The development of sensors for tracking and assistive technologies will have a much higher up take by the health industry if social, cultural as well as psychological issues are considered at the conceptual stage of the design process.
b. To what extent do socio-economic factors affect access to, and acceptance of, scientific advice and use of technology by older people and those who care for them?
An important issue in the design, evaluation and uptake of assistive robotics is that of the acceptance of the robot technology. For example, recent work on the H2020 project ROBOT-ERA (with the participation of academics and users from the University of Manchester and University of Plymouth) conducted evaluation experiments on the acceptance of robot companions in three different environments (private home, shelter accommodation, and outdoor sites). This study showed that older people increase their acceptance of the robot, after they have had the opportunity to engage and interact with the robots. This allows the user to have direct experience of the functionalities and limitation of the technology. Other studies have also looked at differences in robot acceptance between older people and younger users, showing an intricate set of similarities, and differences, in the preference for different human-robot communication methods (e.g. speech versus use of a tablet to ask the robot to perform a task).
Another key issue is that of trust. That is, even if the user is provided with the most effective and functioning assistive robotic system, they might decide not to use it if s/he does not trust the system. Recent studies have looked at the effects of the robot’s appearance and its behaviour (e.g. social gaze to the user) in improving the trust of the technologies. Additional approaches that can improve trust are those based on transparent and explanatory AI. That is, it is important that the user can understand the robot’s decision-making strategies and for example ask it why a specific recommendation (“It is time to take your medicine”) or action (e.g. invite the user to perform a physical exercise) is being performed.

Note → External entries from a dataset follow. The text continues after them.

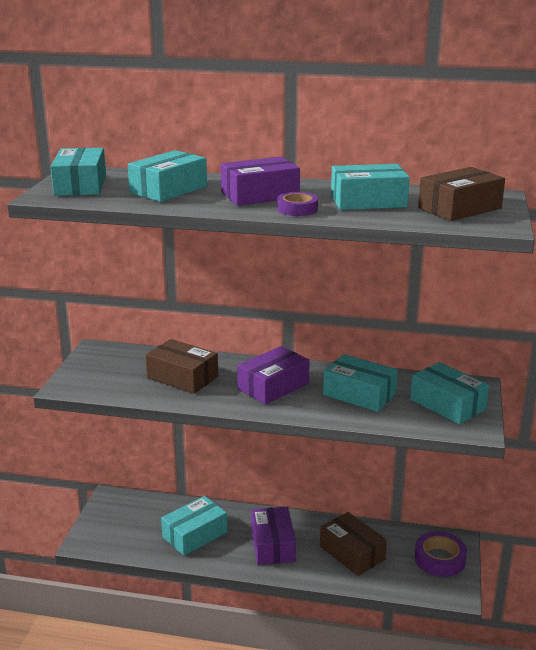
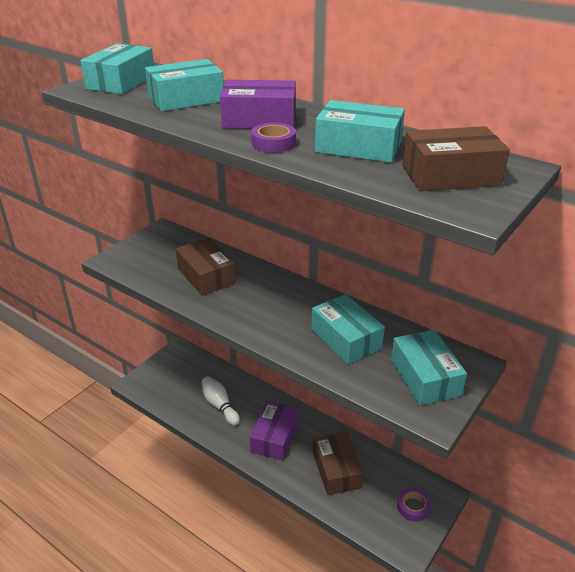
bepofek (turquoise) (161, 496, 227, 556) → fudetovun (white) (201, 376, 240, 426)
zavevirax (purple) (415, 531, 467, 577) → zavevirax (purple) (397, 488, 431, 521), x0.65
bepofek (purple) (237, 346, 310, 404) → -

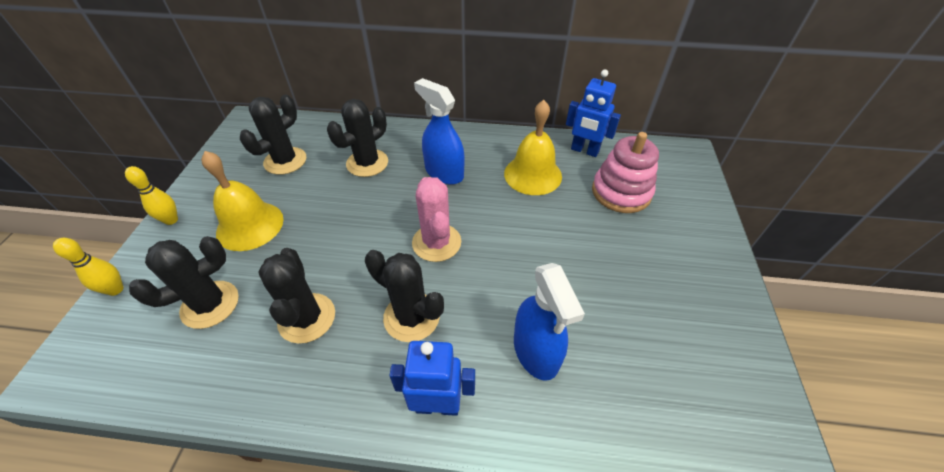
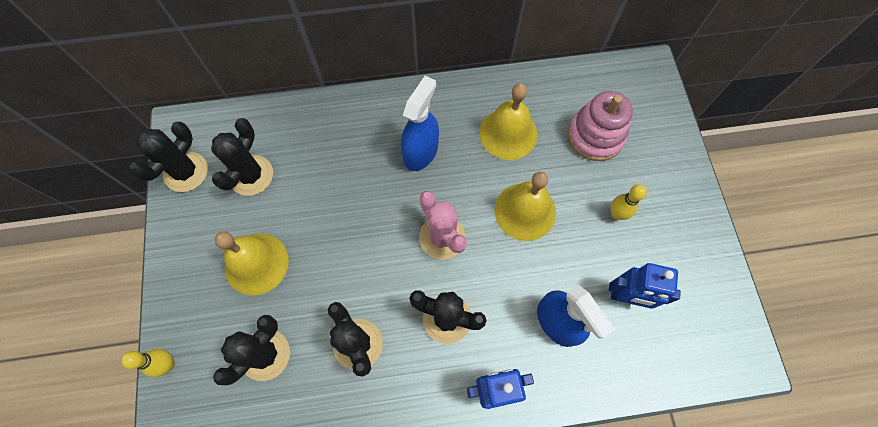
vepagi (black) (327, 99, 388, 177) → vepagi (black) (129, 122, 208, 192), move
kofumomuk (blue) (414, 78, 464, 185) → kofumomuk (blue) (401, 76, 439, 171), 90 degrees clockwise
- → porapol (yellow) (495, 172, 556, 241)
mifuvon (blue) (566, 69, 621, 157) → mifuvon (blue) (609, 263, 681, 309), move
fudetovun (yellow) (125, 166, 178, 225) → fudetovun (yellow) (611, 184, 647, 220), move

Funding for Patient interface groups is essential to assist in alleviating any fears of the unknown and enhance user uptake in relation to implantable materials and devices that are targeted for age related disease and trauma. These group sessions need to take place at the early stage of research and continue through to clinical translation.
Design of Furniture and other household accessories should be modular, adaptable, and affordable in order to improve accessibility.